Occasionally a particular passage will stand out and remain in my mind. Today, while reciting the Nicene Creed, I realized that in addition to the Creed itself being a statement of faith, there are many specific faith statements within the Creed. “And all things visible and invisible.” This passage in the Creed comes to us from Colossians, “For by Him all things were created, in heaven and on earth, visible and invisible. (1:16a) Nearly each line in the Creed is a faith statement in and of itself, yet how many in our contemporary culture believe that there is also an invisible world created by God? How many see an invisible Heaven as a pattern for what we can see in our material world (Hebrews 8:5).

As Christians, we are encompassed by and believe in this invisible world. It allows us to see things through the eyes of faith that are not, as though they were. “As it is written, ‘I have made you the father of many nations’—in the presence of the God in whom he believed, who gives life to the dead and calls into existence the things that do not exist.” (Romans 4:17, ESV).

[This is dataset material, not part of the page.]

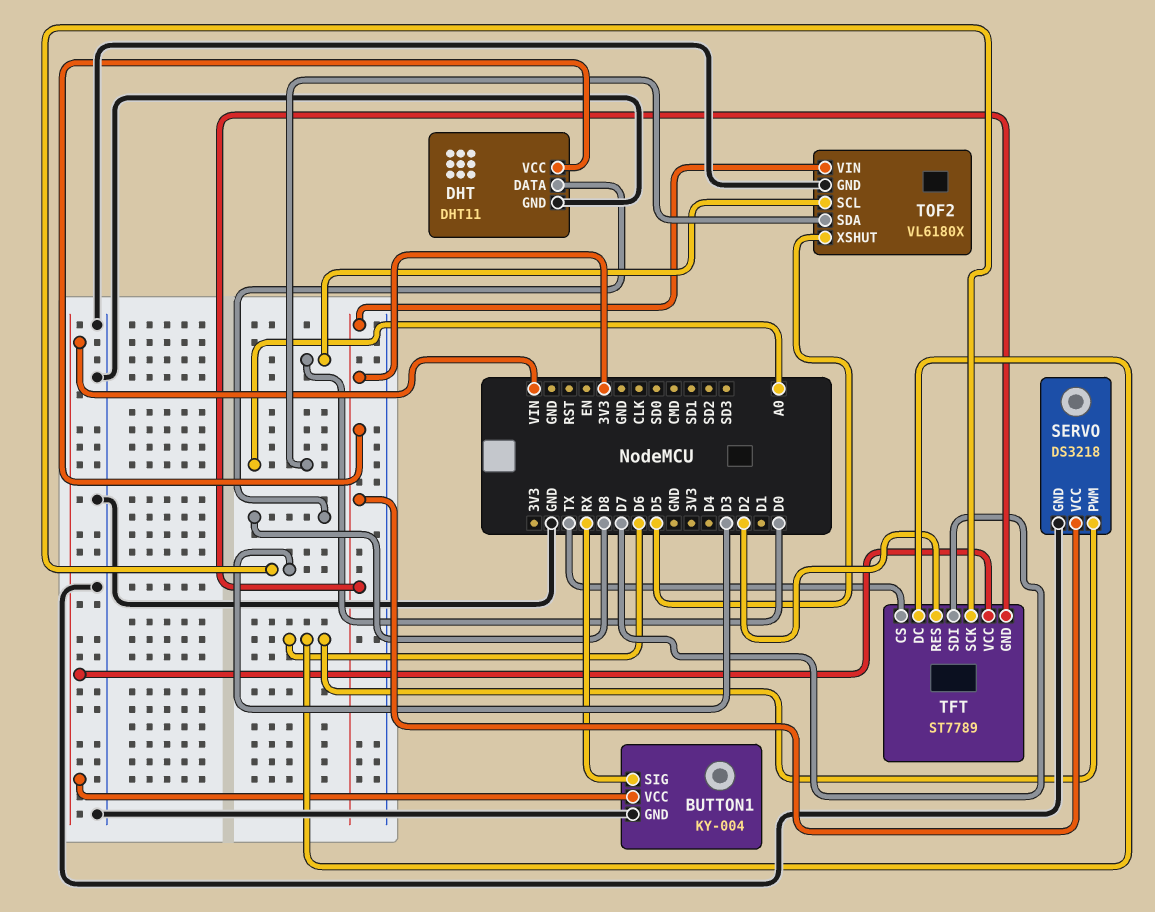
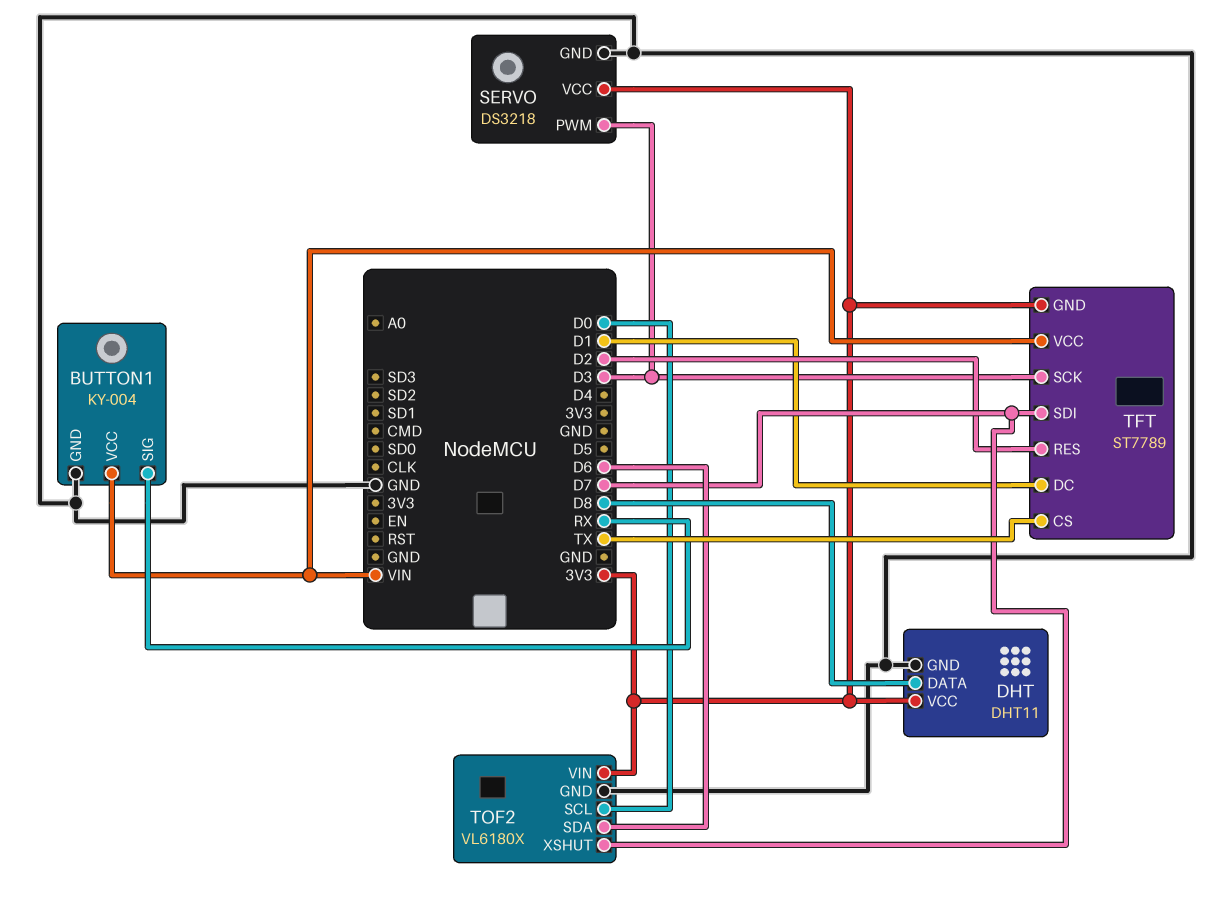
SERVO pin PWM: D6 -> D3
TFT pin DC: D6 -> D1
TOF2 pin SDA: A0 -> D6
TOF2 pin XSHUT: D5 -> D7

When we believe in an invisible world, it enables us to at least partially grasp the reality that Christ not only lives in us but we live in Him. For in Him we live and move and have our being.” (Acts 17:28a). It helps us to understand that God is at work in our life, mostly unseen, guiding and protecting us.

In his Large Catechism, Martin Luther was detailed in his unpacking each Person of the Trinity, Father, Son and Holy Spirit in the Creed. In the first article on God the Father, Luther refers to the Creator and to His creation. What he does not discuss further is God as creator of the invisible. It is consistent however with Luther’s understanding of daily bread in our Lord’s Prayer as our material needs not Christ Himself. I am not taking issue with Luther in general here, only his focus on creature comforts.

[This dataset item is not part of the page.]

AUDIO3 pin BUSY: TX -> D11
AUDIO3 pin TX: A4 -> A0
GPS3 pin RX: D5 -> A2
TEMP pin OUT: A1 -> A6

If we take nearly every line of the Creed as a mini faith statement, I believe the statement about God the Father in the first article sets the precedent and principles upon which the rest of the Creed is built. How many people say that they confess and believe the statements in the Creed when they actually parse out what they do and do not believe within it? If we do not believe in God, there is no point in continuing. If we believe in God but He is not the creator of both a visible and invisible world, there is no point in continuing either. In other words, the Creed builds logically on itself.

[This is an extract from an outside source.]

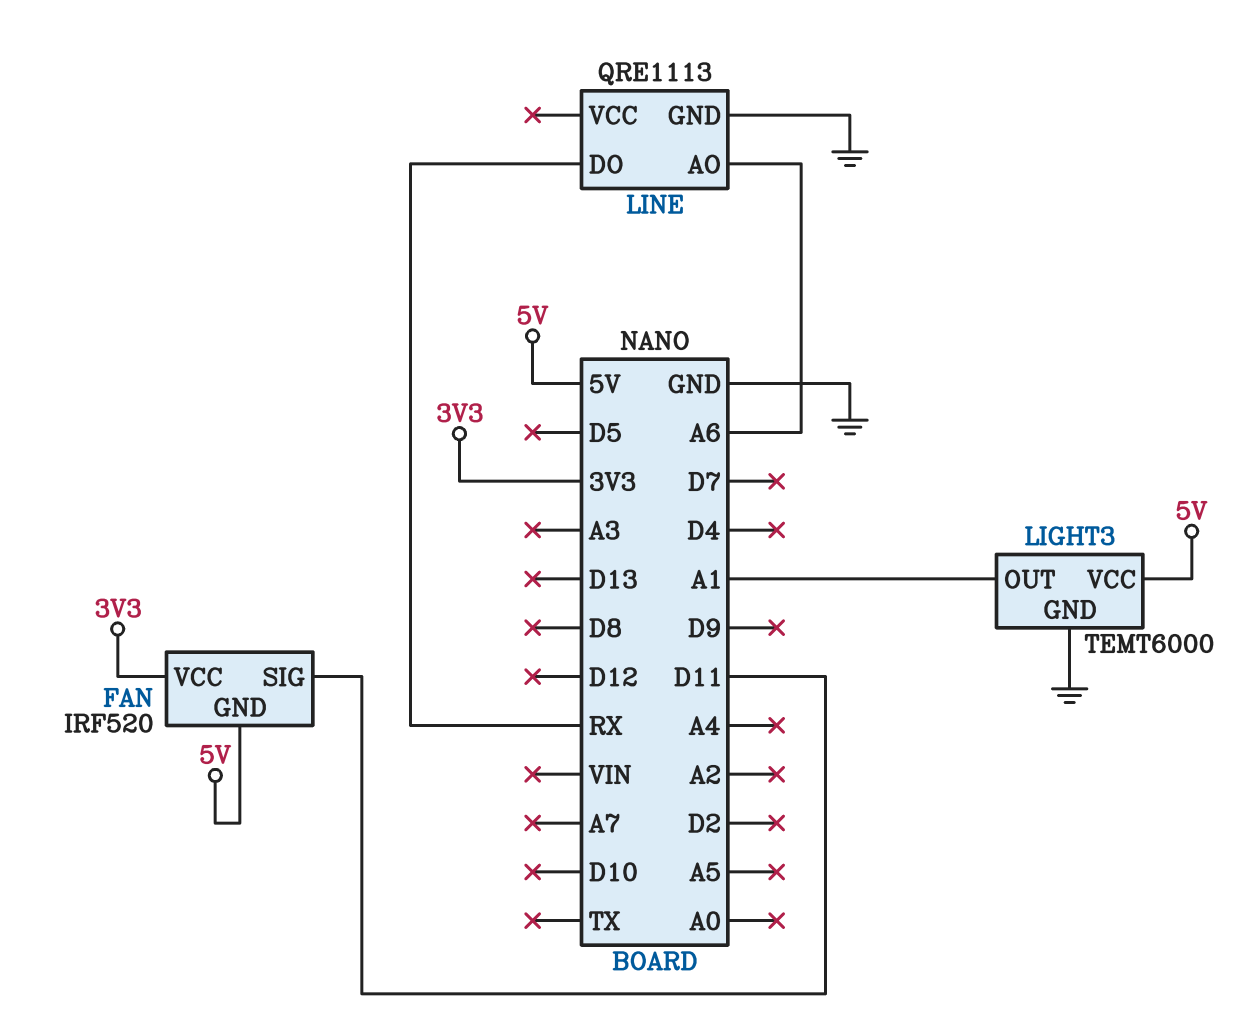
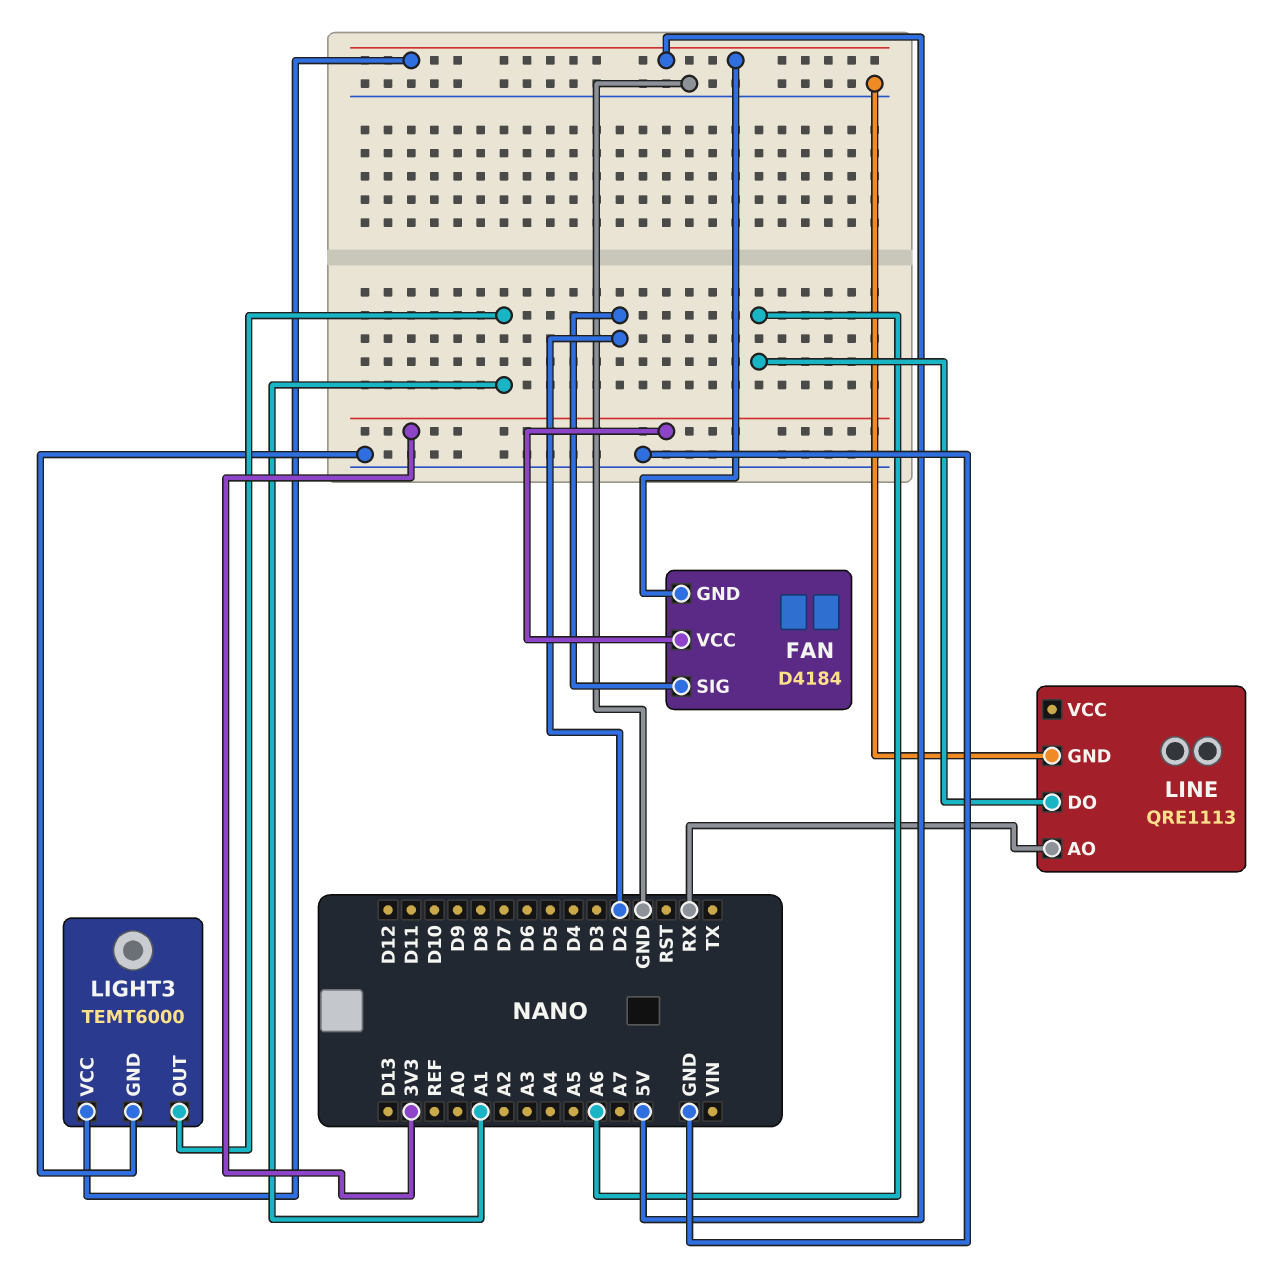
FAN: IRF520 -> D4184
FAN pin SIG: D11 -> D2
LINE pin AO: A6 -> RX
LINE pin DO: RX -> A6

If we believe that there is an invisible world, then we may and can expect that the invisible world, the world of Spirit, will sometimes break through into the material world. “And He said, ‘Truly, I say to you, unless you turn and become like children, you will never enter the kingdom of heaven.’” (Matthew 18:3). This invisible world is The Kingdom of God that arrived with Christ, is with us now as His church, empowered by God the Holy Spirit and is yet to be fulfilled when Christ returns. If we don’t believe in an invisible world, then we will be no different than Nicodemus who stated, “Must I enter into my mother’s womb a second time?” (John 3:4). The Nicene Creed is not an old wineskin constricting our understanding of God. It is a living, faith building document distilled from Holy Scripture by men of God in the spirit of unity and truth.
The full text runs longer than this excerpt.